Scientists focus on whale sharks for a couple of reasons: the critters eat constantly, and this, in turn, makes them enormous. Mote Marine Laboratory’s Robert Hueter, who has been coming to Holbox since 1994 and tracking whale sharks there since 2003, compares them to cows. “You come out here and here’s these big beasts who are only about eating,” Hueter explains one afternoon as we are cruising the Gulf of Mexico tracking whale sharks from the yacht of Jim Jacoby, a major real estate developer and Georgia Aquarium board member. “It’s their own equivalent of the great grassland.”

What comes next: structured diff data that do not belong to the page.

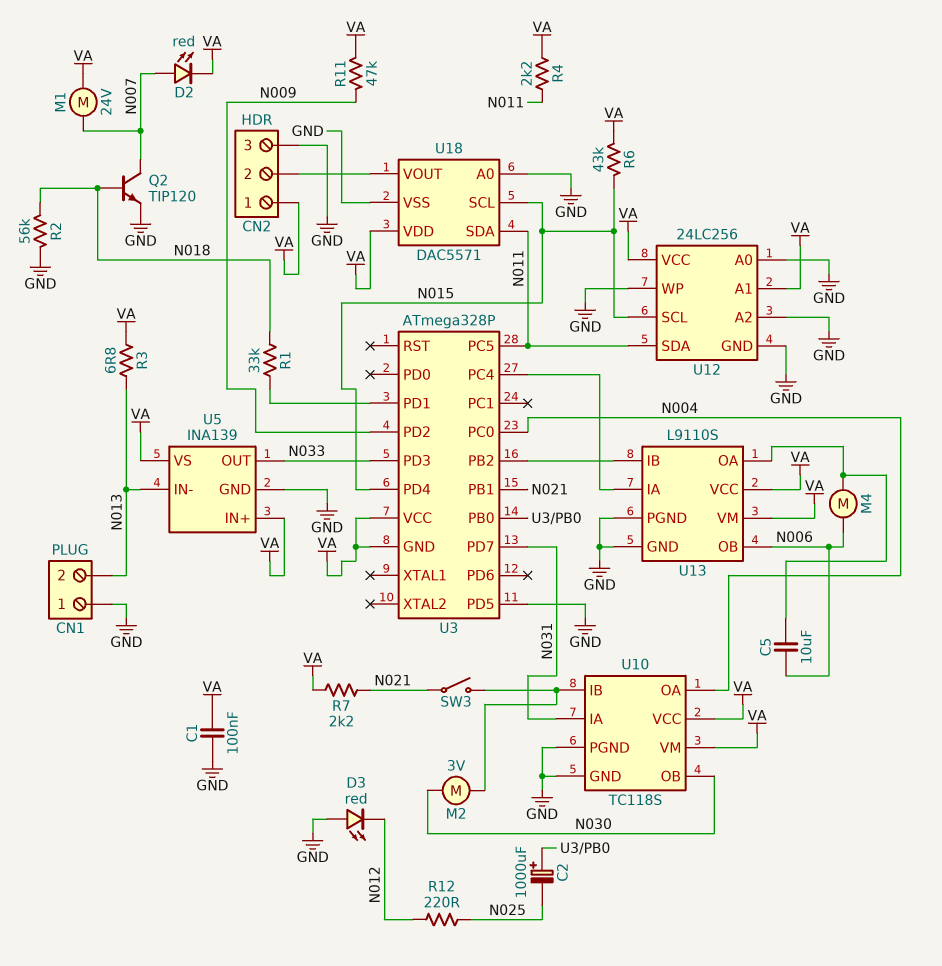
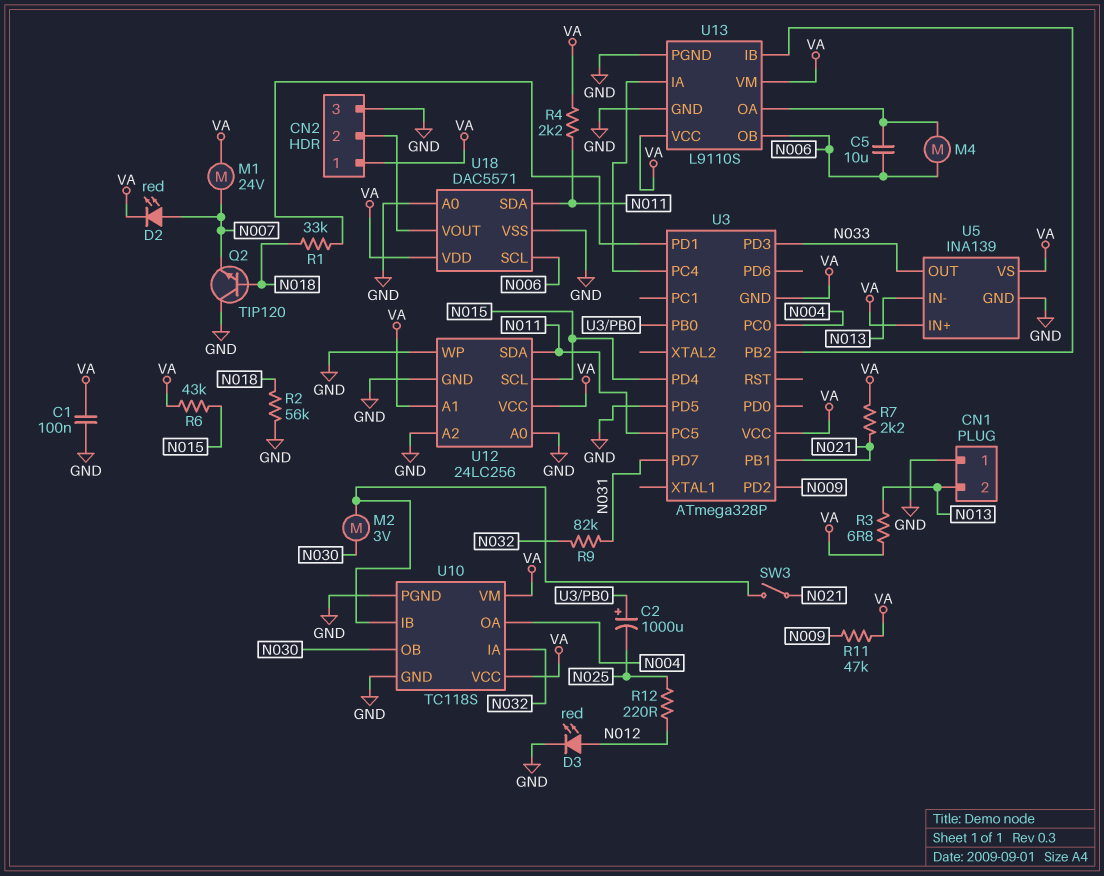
D3: LED red (A GND, K N012) -> LED red (A N012, K GND)
Q2: NPN TIP120 (B N018, C N007, E GND) -> NPN TIP120 (B N018, C GND, E N007)
R9: none -> 82k (N031, N032)
U10 pin IA: N031 -> N032
U18 pin SCL: N015 -> N006

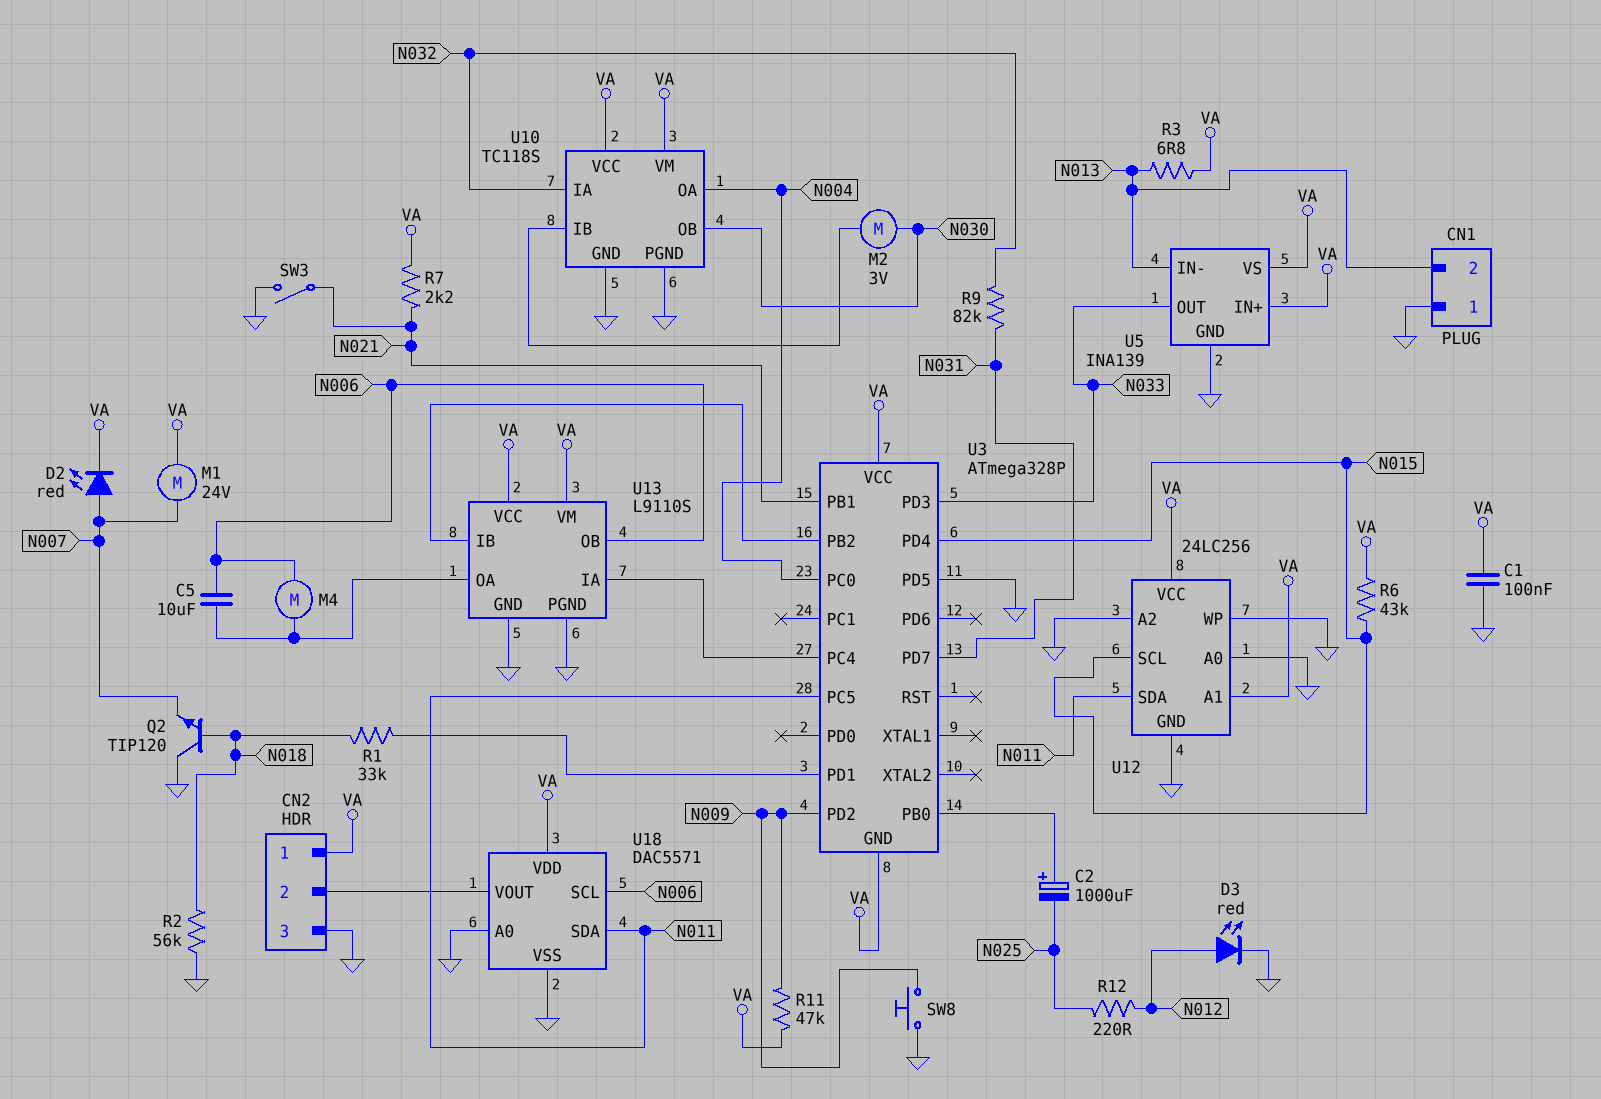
R4: 2.2k (N011, VA) -> none
SW3: switch (N021, U10/IB) -> switch (GND, N021)
SW8: none -> button (GND, N009)

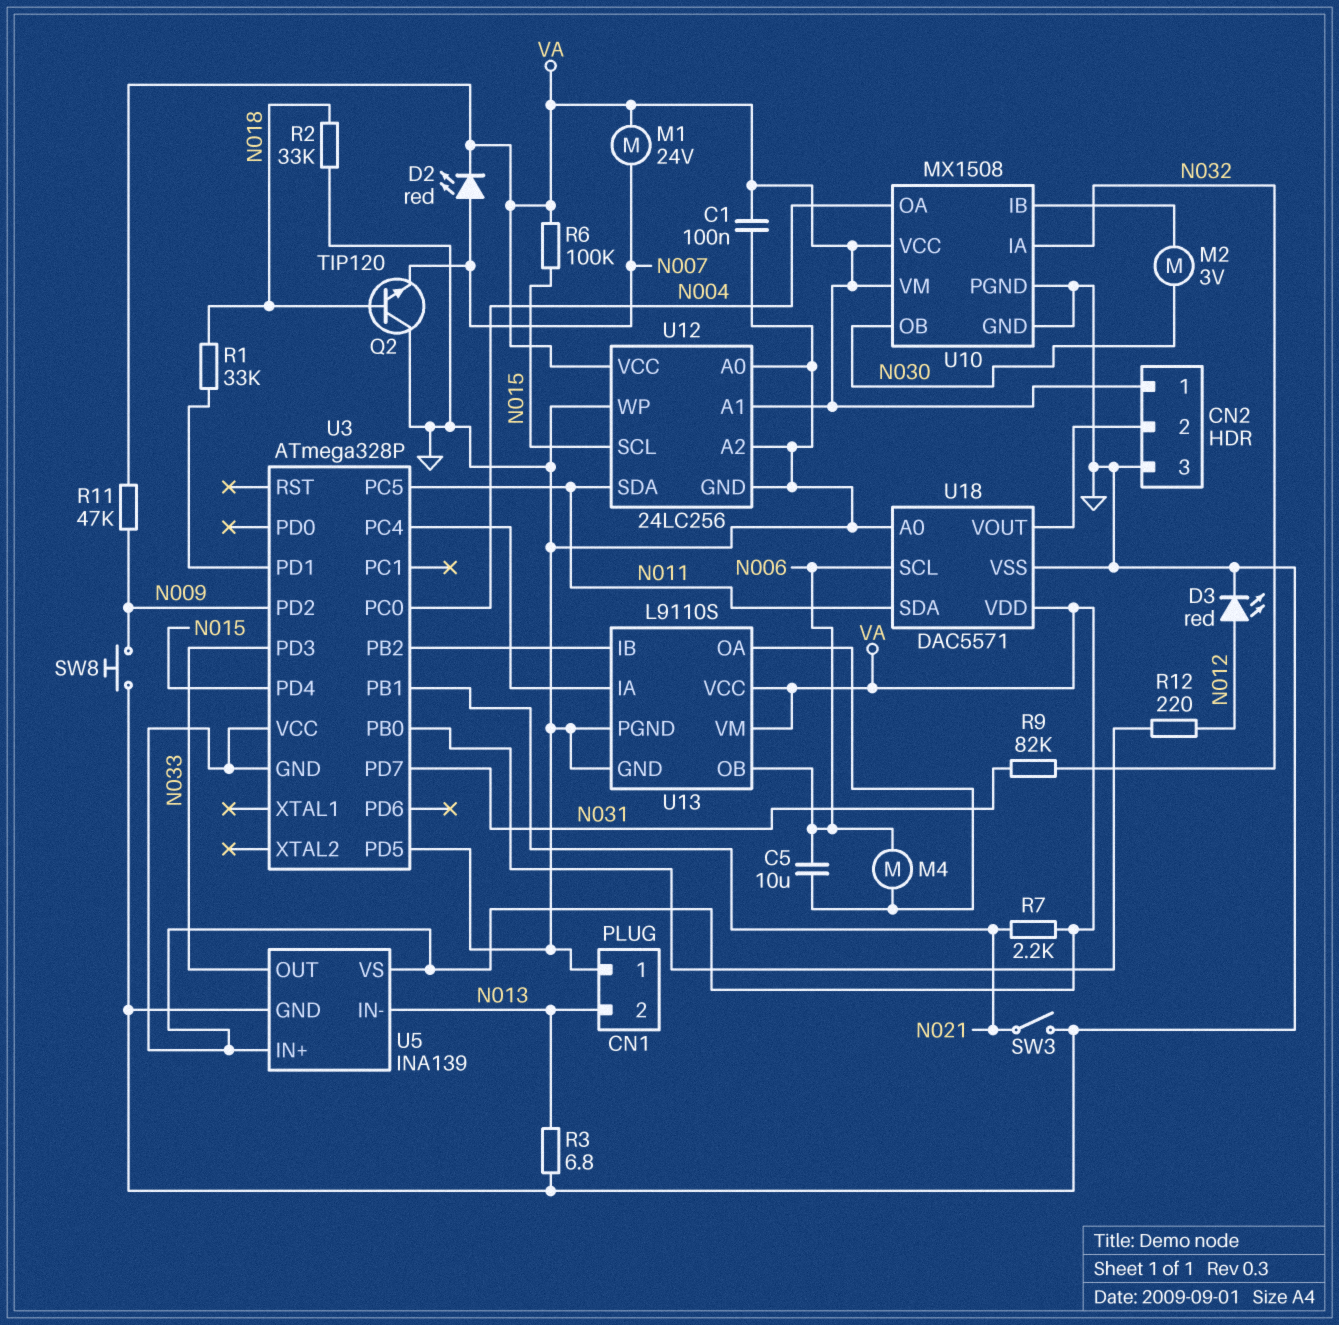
C2: 1000uF (plus U3/PB0, minus N025) -> none
R2: 56k (GND, N018) -> 33k (GND, N018)
R3: 6.8 (N013, VA) -> 6.8 (GND, N013)
R6: 43k (N015, VA) -> 100k (N015, VA)
R12: 220 (N012, N025) -> 220 (N012, U3/PB0)
U10: TC118S -> MX1508

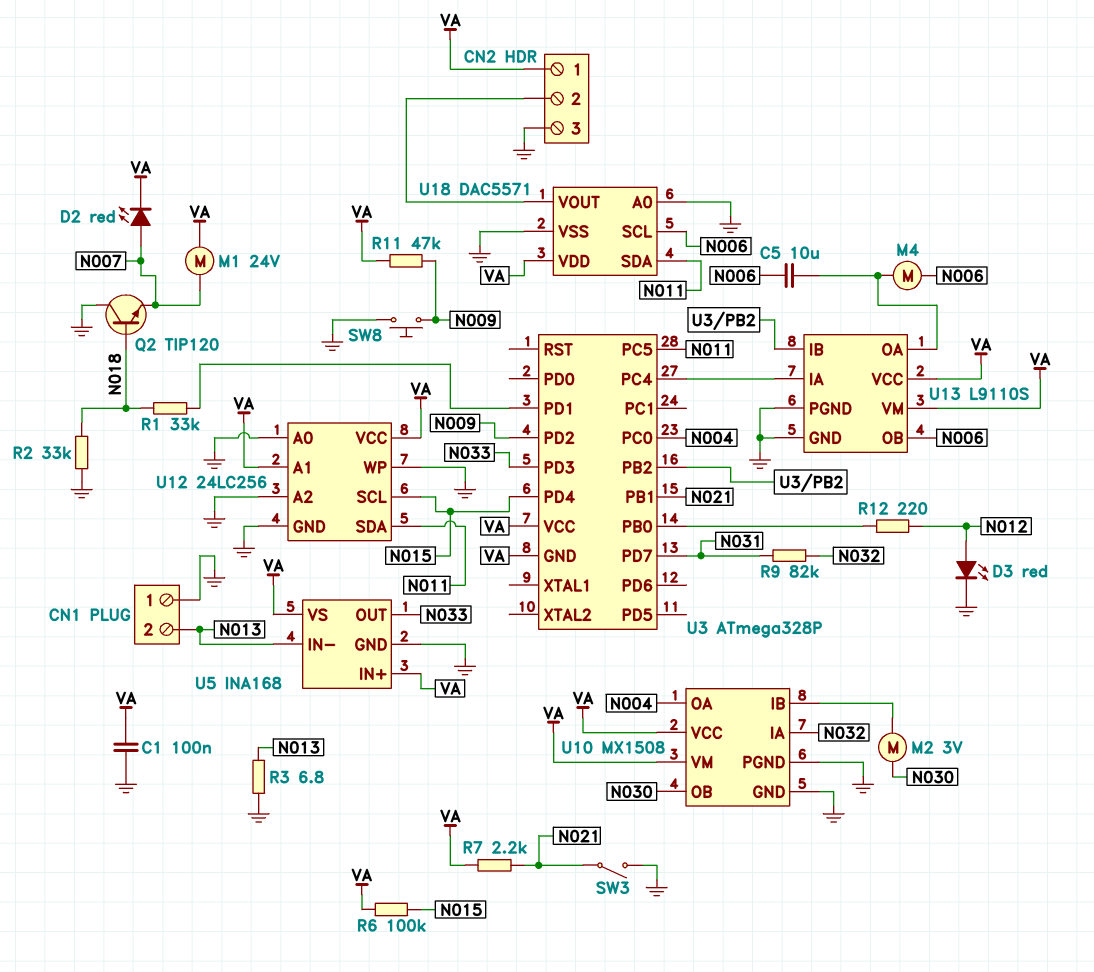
U3 pin PD5: GND -> none
U5: INA139 -> INA168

In the same way that cows are straightforward feeding machines, so are whale sharks. Thanks to the Georgia Aquarium’s necropsies, scientists discovered a whale shark’s massive body contains a brain smaller than the size of a human fist. But whale sharks do something infinitely more interesting than cows: they dive. And they dive deep.
Eugenie Clark, the founding director of the lab where Hueter works, encountered a whale shark off the coast of the Baja peninsula while diving there decades ago. Jacques Cousteau got most of the hype in the 1950s for surveying the underwater world, but women like Clark and Sylvia Earle were just as adventurous explorers, if not more so. Clark is in her late eighties now, but she is still a pixie, a diminutive researcher who relates her most daring adventures and shows off her latest scientific discoveries with relish. At one point, as we sit in her office at Mote Marine Laboratory, she casually mentions how deep she has gone diving recently and then realizes she needs to shush me before her colleagues find out. “Don’t mention how deep I went,” she cautions me, suddenly stern. “I’m not supposed to do that anymore.” Then she explodes into laughter.
The first time Clark ever encountered a whale shark, she grabbed on to a fold in the animal’s skin under its first dorsal fin, using it as a sort of handle as the fish cruised by. She zipped along with the shark for a while even though her air tank slid off her back; holding on to the tank, she went even deeper underwater. The shark was a massive pregnant female, so it was undisturbed by the lady on its back, but at some point it occurred to Clark that she had been going for some time.
“It was incredible,” Clark says now of her ride. “When I finally came up, I could barely see the boat, I was so far away.”
At the time Clark went on her whale shark ride, marine biologists had no idea how far these animals plunged below the surface. Rachel Graham, the first scientist to put satellite tags on whale sharks, determined that one of the nearly two dozen sharks she tagged in Belize between 2001 and 2002 dived as deep as 4,921 feet below the surface.
Hueter, whose team from the Mote lab has worked with Mexican scientists from the research group Proyecto Dominó, has also devoted much of his time to monitoring how whale sharks dive throughout their travels. One of his sharks has surpassed Graham’s poster shark by going 6,194 feet deep, more than a mile underwater. (Initially, scientists were limited by the fact that the satellite tags they attach to these fish would break off at 5,905 feet to ensure the tags’ computer circuitry remained viable, but as the gadgetry advanced, so did their findings.) As the sharks descend to these formidable depths, they move without trouble from balmy sea surface temperatures in the high seventies to water as chilly as thirty-nine degrees Fahrenheit. They don’t stay down for long, according to tagging data, but instead begin to rise once they’ve gone far down.